CINEMA: I film visti da Franco Pecori

5 Marzo 2011

[Franco Pecori dal 1969 ha esercitato la critica cinematografica – per Filmcritica, Bianco & Nero, La Rivista del Cinematografo e per il Paese Sera. È autore, tra l’altro, di due monografie, Federico Fellini e Vittorio De Sica (La Nuova Italia, 1974 e 1980). Nel 1975, ha presentato alla Mostra di Venezia la Personale di Jean-Marie Straub e Danièle Huillet; e alla Mostra del Nuovo Cinema di Pesaro, con Maurizio Grande, una ricerca su Neorealismo: istituzioni e procedimenti (cfr. Lino Miccichè, Il Neorealismo cinematografico italiano, Marsilio). Dal 2002, ha tenuto per 4 anni, sul Televideo Rai, la rubrica settimanale Film visti da Franco Pecori. Noto anche come poeta, Pecori può vantare la stima di Franco Fortini]

127 ore

127 Hours
Danny Boyle, 2010
Fotografia Anthony Dod Mantle, Enrique    Chediak
James    Franco, Amber    Tamblyn, Kate    Mara, Clémence    Poésy, Kate    Burton, Lizzy    Caplan, Sean A.    Bott, Treat    Williams, Koleman    Stinger, John    Lawrence, Bailee Michelle    Johnson, Rebecca    Olson, Parker    Hadley, Fenton    Quinn, Pieter Jan    Brugge, Jeffrey    Wood, Norman    Lehnert, Darin    Southam.
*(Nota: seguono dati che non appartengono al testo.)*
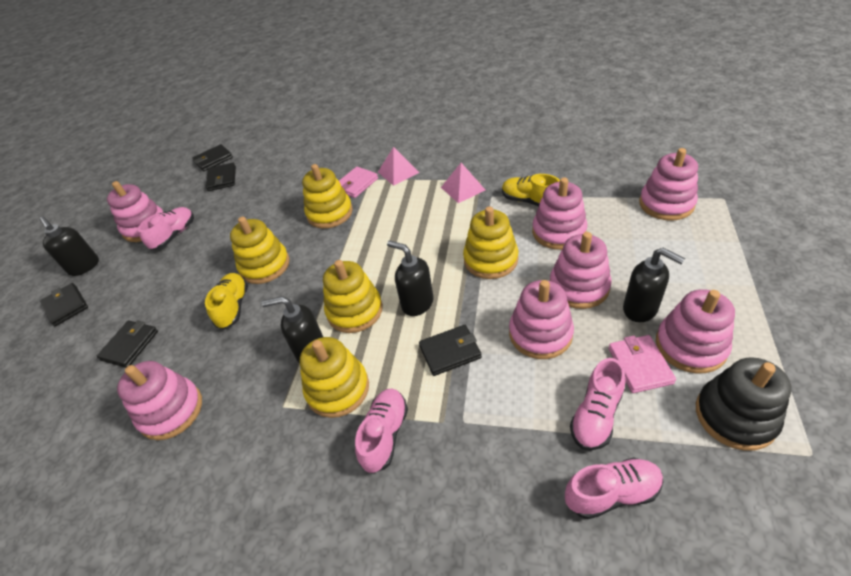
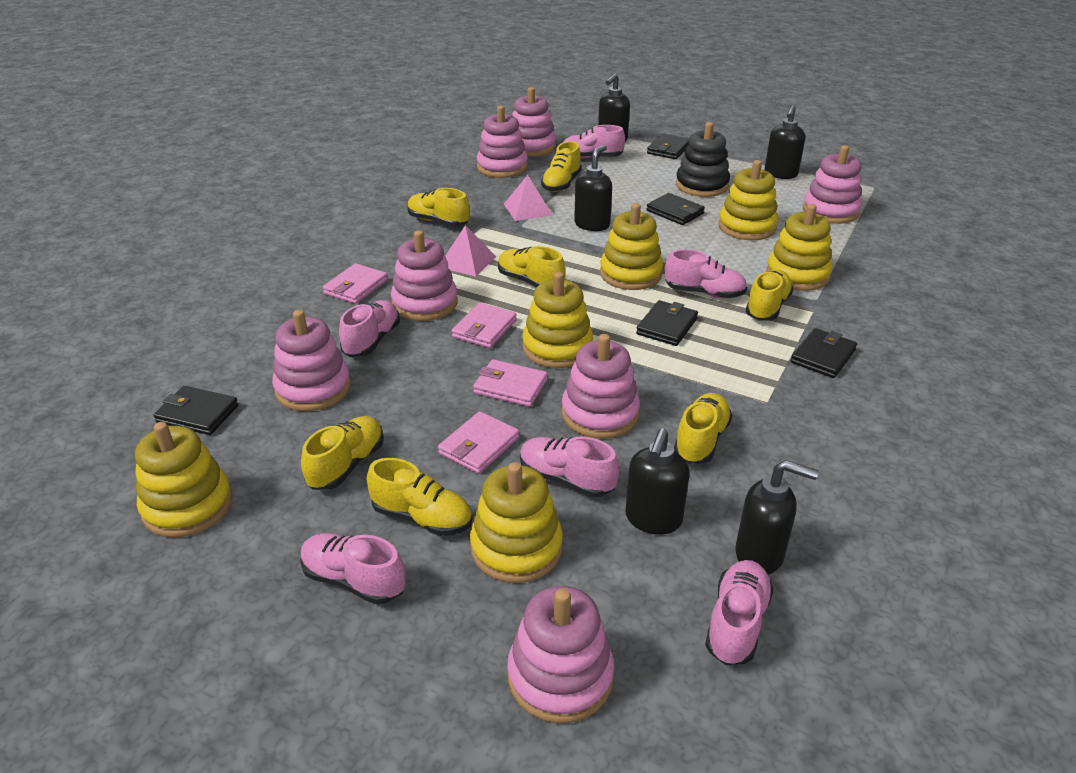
black soap dispenser: 4 -> 5
pink shoe: 4 -> 6
pink wallet: 2 -> 4
yellow shoe: 2 -> 7
yellow stacking toy: 5 -> 6

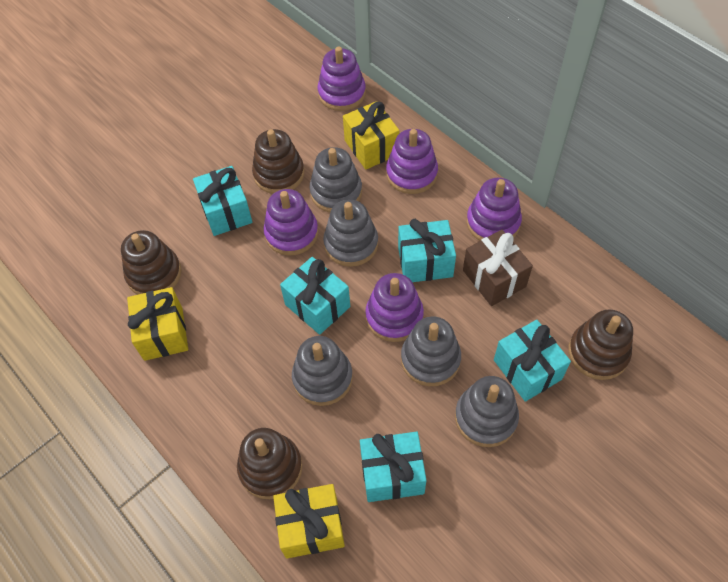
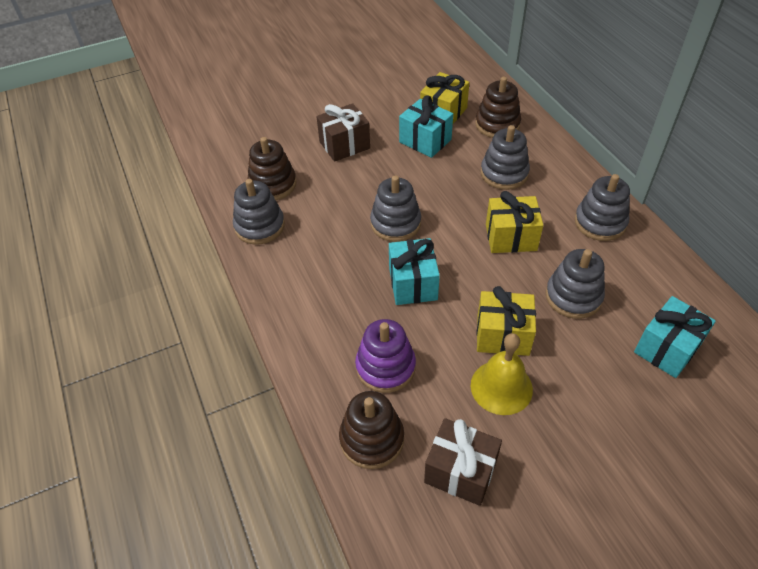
brown gift: 1 -> 2
brown stacking toy: 4 -> 3
purple stacking toy: 5 -> 1
turquoise gift: 5 -> 3
yellow bell: 0 -> 1

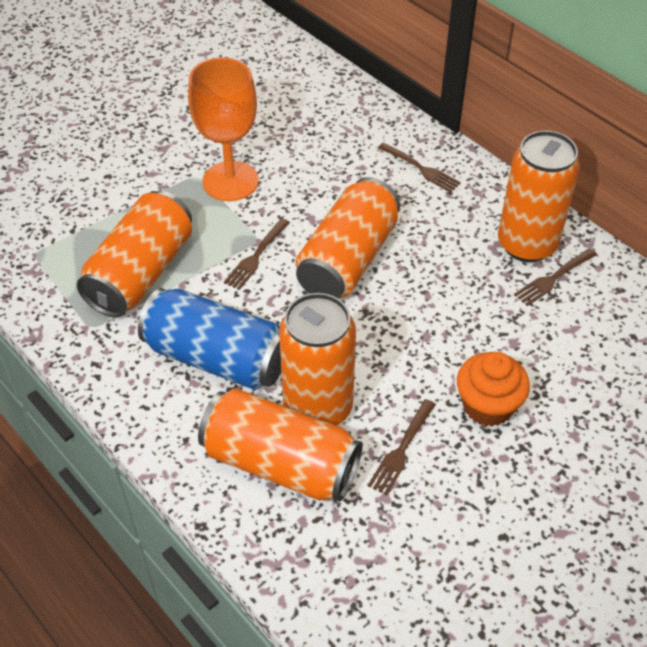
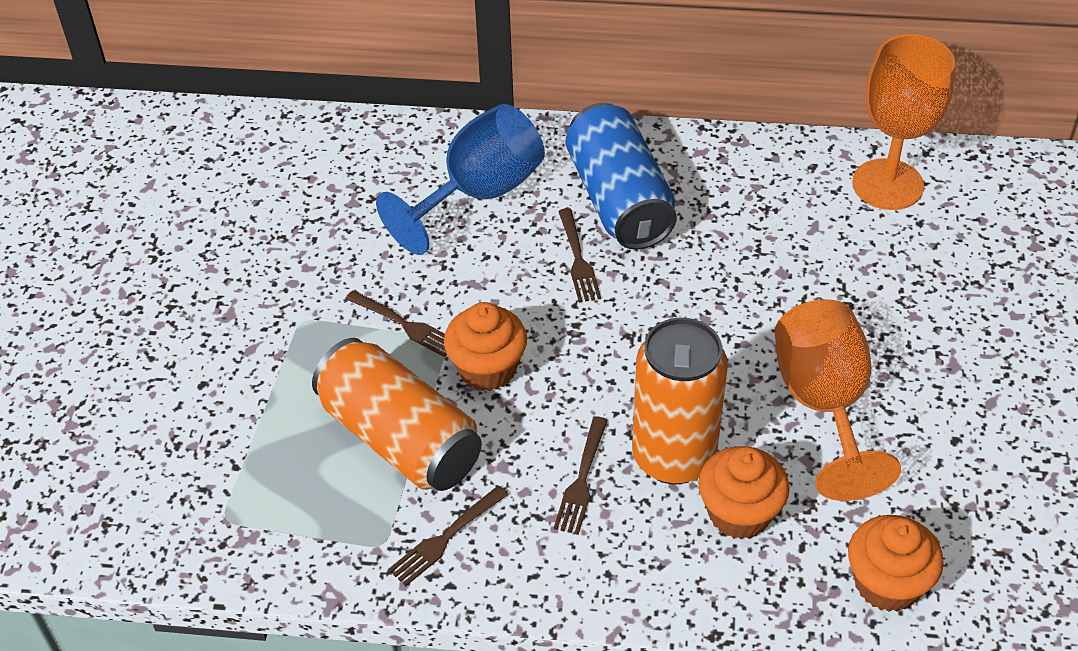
blue goblet: 0 -> 1
orange can: 5 -> 2
orange cupcake: 1 -> 3
orange goblet: 1 -> 2

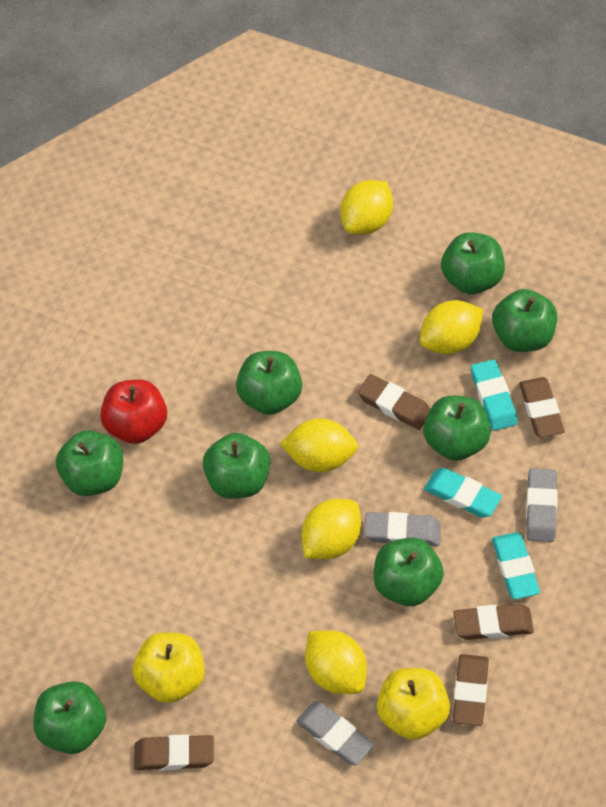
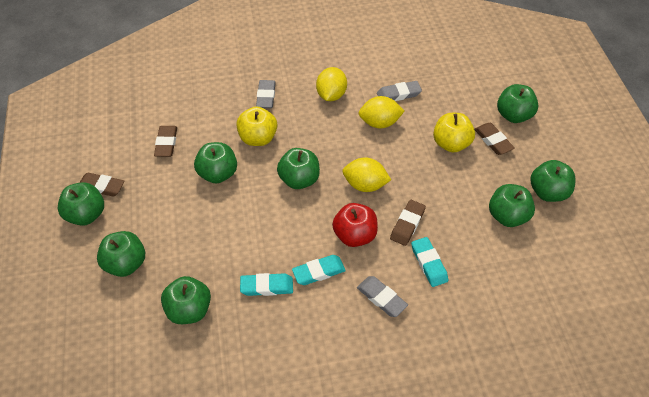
brown eraser: 5 -> 4
yellow lemon: 5 -> 3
Storia vera? E chi lo sa. O meglio: e chi lo vuole sapere. Sullo schermo che a tratti si triseziona per un effetto grafico un po’ pubblicitario vediamo un giovane escursionista cercare il contatto con la natura. Va in bicicletta e si videoregistra con una piccola telecamera. La vita è bella perché la rete è idealmente disponibile per l’elastico esistenziale, fuori-dentro-fuori-dentro passeggiando per i canion dell’Utah. Labirinto e viaggio interiore, il pericolo di lasciarci la pelle è il lato minore. Lo capiamo quando Aron, il giovane avventuroso, resta incastrato in un crepaccio col braccio destro stretto tra la parete e un maledetto masso precipitato dall’alto. Sopra la profonda fessura uno spicchio di cielo e l’indifferenza della Terra. Dopo pochi minuti di panico, Aron recupera la cama e continua a registrarsi. Adesso il materiale si fa più interessante. E via via il senso del “documentario” svanisce, si entra in una dimensione introspettiva, tra onirica e misterica. Col buio avanza la solitudine e la memoria si apre a una cronologia non lineare. Comunque la sensazione è che non siamo nel dramma realistico, non siamo da vivi nella cassa da morto e non finiremo male come fu per il sepolto vivo in Iraq nel 2010 (Buried, Sundance Festival). Qui Il lato più interessante è la “denuncia” (o autodenuncia) dell’irresistibile attrazione del potere di fissaggio che l’immagine può avere su di noi anche in circostanze estreme. Dal fissaggio all’eternità il passo è più breve di quanto si immagini. Momenti di umorismo e di patetismo si alternano sapientemente e l’abilità di Boyle (regista inglese che va con disinvoltura da Trainspotting a 28 giorni dopo, da Sunshine a The Millionaire) nella variatio delle inquadrature sul “prigioniero” del crepaccio risponde pienamente al gioco dell’immaginazione che man mano diviene allucinogena nelle visioni deliranti di Aron. Ed ecco che lo schermo cede di nuovo alla grafica, torna all’inizio e tutto si aggiusta in una soluzione formale. Destino e forma si coniugano nell’orribile scena risolutiva, in cui dolore e sangue liberano Aron dal cunicolo del suo io.

The Fighter

The Fighter
David O. Russell, 2009
Fotografia  Hoyte Van Hoytema e Matthew Libatique
Mark Wahlberg, Christian Bale, Amy Adams, Melissa Leo, Mickey O’Keefe, Jack McGee, Melissa McMeekin, Bianca Hunter, Erica McDermott, Jill Quigg, Dendrie    Taylor.
Oscar 2011: Christian Bale atnp, Melissa Leo atrnp.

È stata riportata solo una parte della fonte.